A investigação do Ministério Público sobre um grupo de policiais civis suspeitos de receber propina para facilitar esquemas de contrabando diz que os agentes simulavam apreensões de produtos ilícitos e escoltavam cargas de alto valor usando viaturas da própria corporação.

O caso culminou numa operação deflagrada nesta sexta-feira (28) que apura os crimes de corrupção passiva e ativa e lavagem de dinheiro. Além do Ministério Público, a Corregedoria da Polícia Civil participou das diligências.

Sete pessoas tiveram prisão preventiva (sem prazo para ser encerrada) decretada, quatro de policiais civis, em decisão que autorizou buscas em 18 endereços. Entre os alvos estão as delegacias de Embu das Artes, Santana de Parnaíba e o 2º distrito policial de Cotia.
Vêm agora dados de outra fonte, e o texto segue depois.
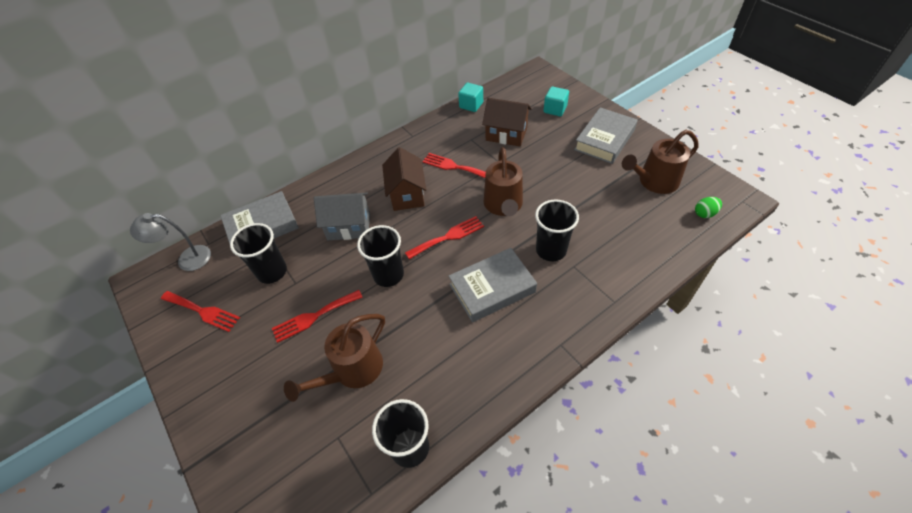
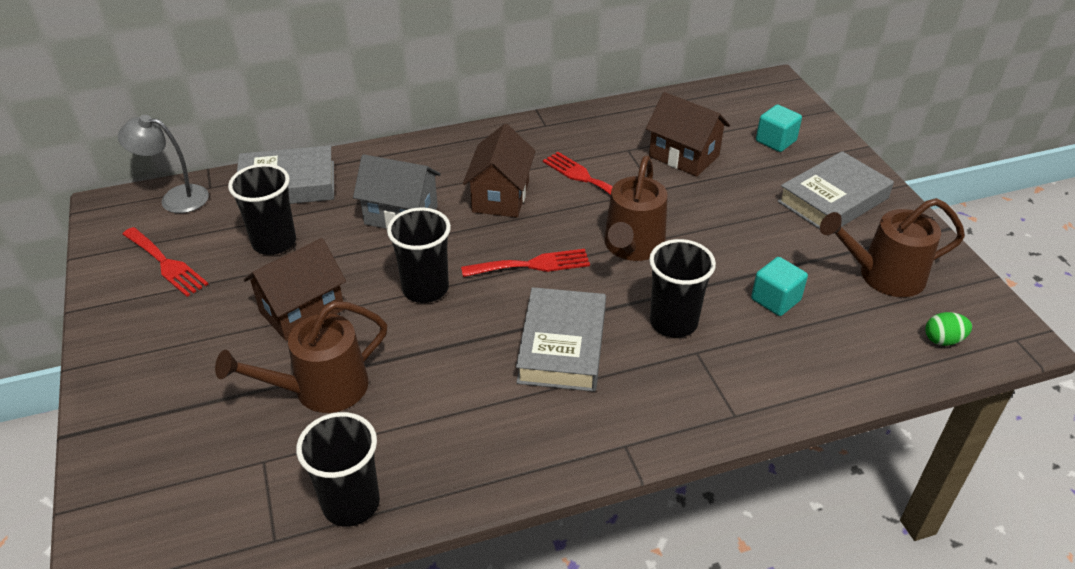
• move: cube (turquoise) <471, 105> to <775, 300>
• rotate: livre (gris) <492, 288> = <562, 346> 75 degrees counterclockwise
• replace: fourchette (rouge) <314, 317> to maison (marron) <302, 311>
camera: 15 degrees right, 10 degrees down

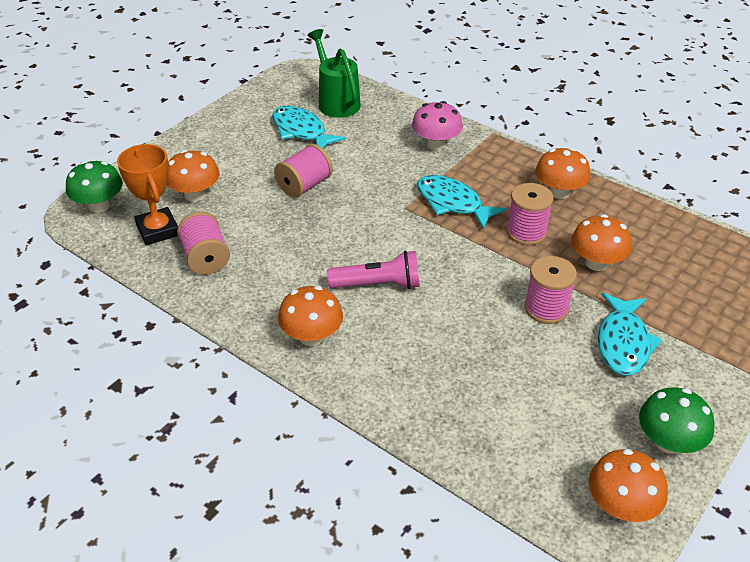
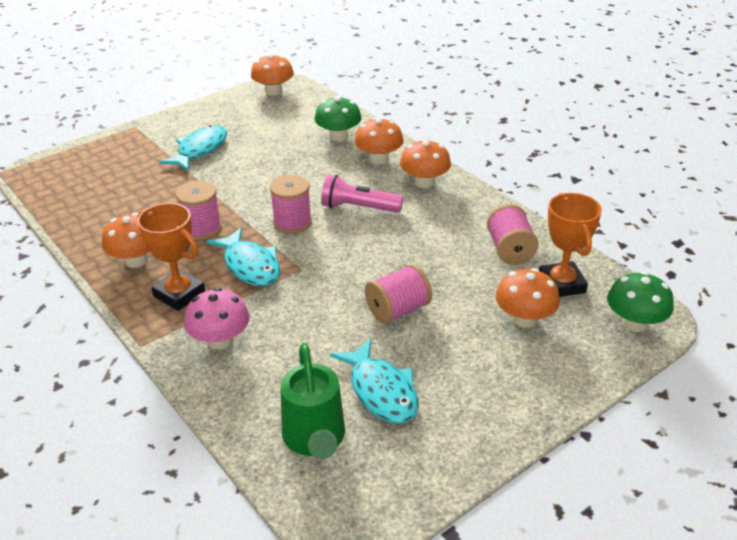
• move: champignon (orange) <596, 262> to <379, 159>
• move: bobine (rose) <546, 308> to <292, 222>
• move: champignon (vert) <669, 442> to <338, 136>
• insert: trophée (orange) <179, 294>
camera: 165 degrees left, 5 degrees down

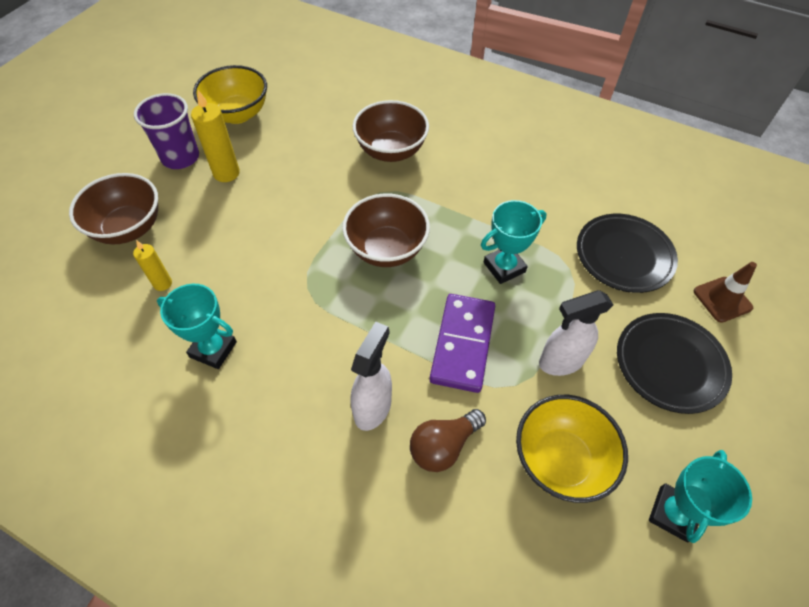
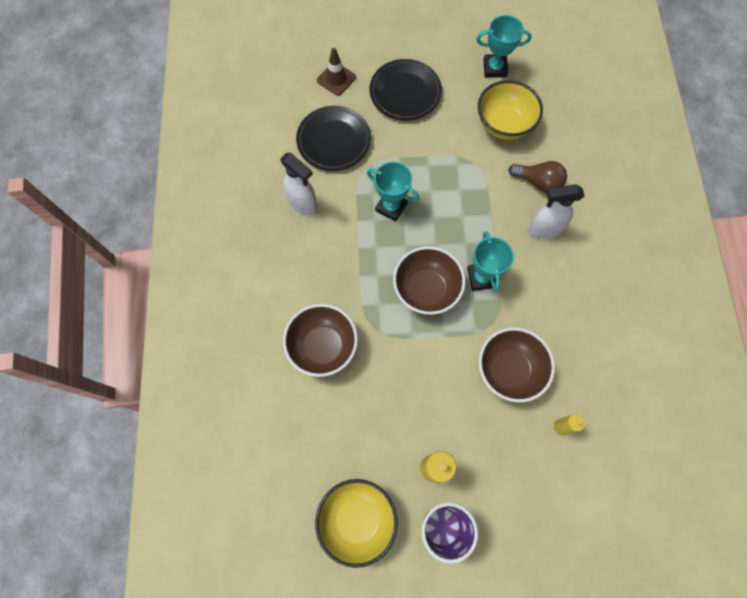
• move: bol (marron) <128, 228> to <509, 370>
• move: trophée (turquoise) <213, 349> to <481, 277>
• move: vaporisateur (blanc) <560, 362> to <303, 204>
• delete: domino (violet) <463, 344>
camera: 120 degrees left, 15 degrees up

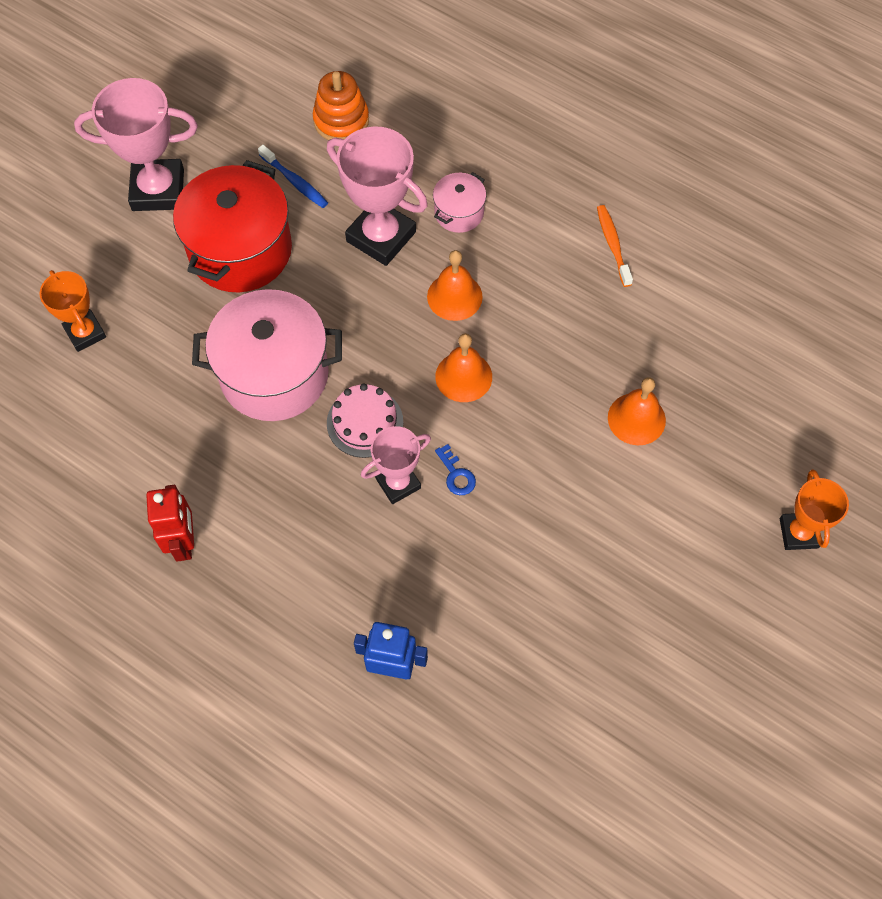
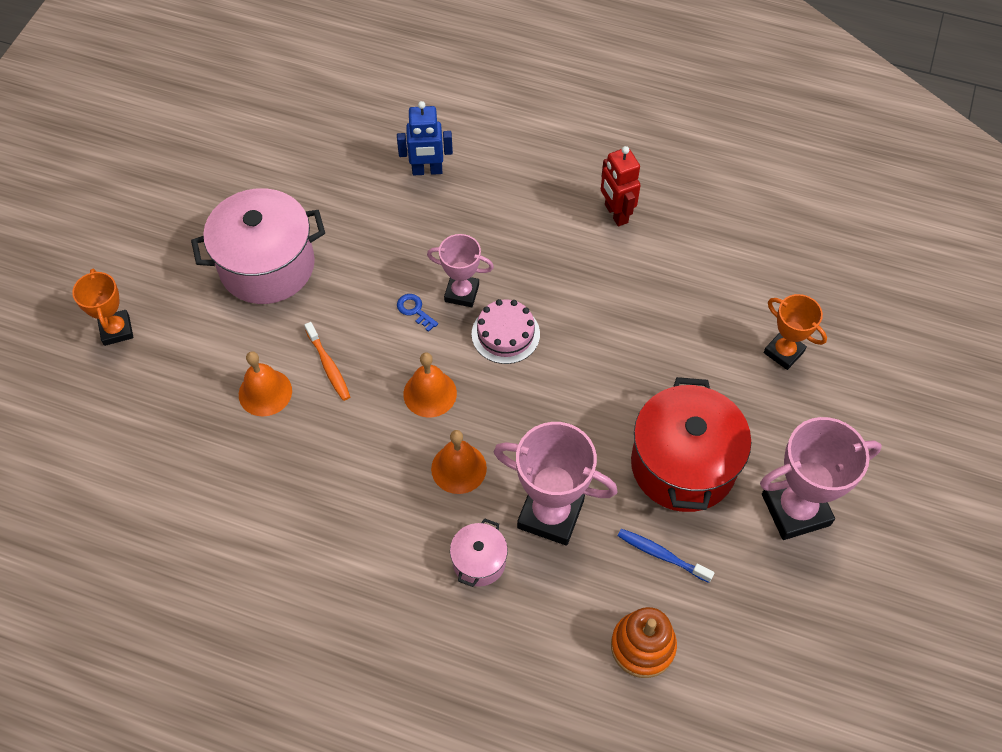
• move: brosse à dents (orange) <613, 244> to <328, 366>
• move: marmite (rose) <274, 374> to <267, 266>
• rotate: trophée (rose) <398, 483> = <462, 293> 60 degrees clockwise
camera: 165 degrees right, 5 degrees down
A investigação é conduzida pelo Gaeco (Grupo de Atuação Especial no Combate ao Crime Organizado) e começou em dezembro de 2024, a partir da prisão de Thiago Marcel Magnabosco, detido pela PF (Polícia Federal).

Apontado como líder de uma organização criminosa especializada nos crimes de contrabando e descaminho, Magnabosco guardava em seu aparelho celular mensagens que conectam o esquema a policiais civis de São Paulo.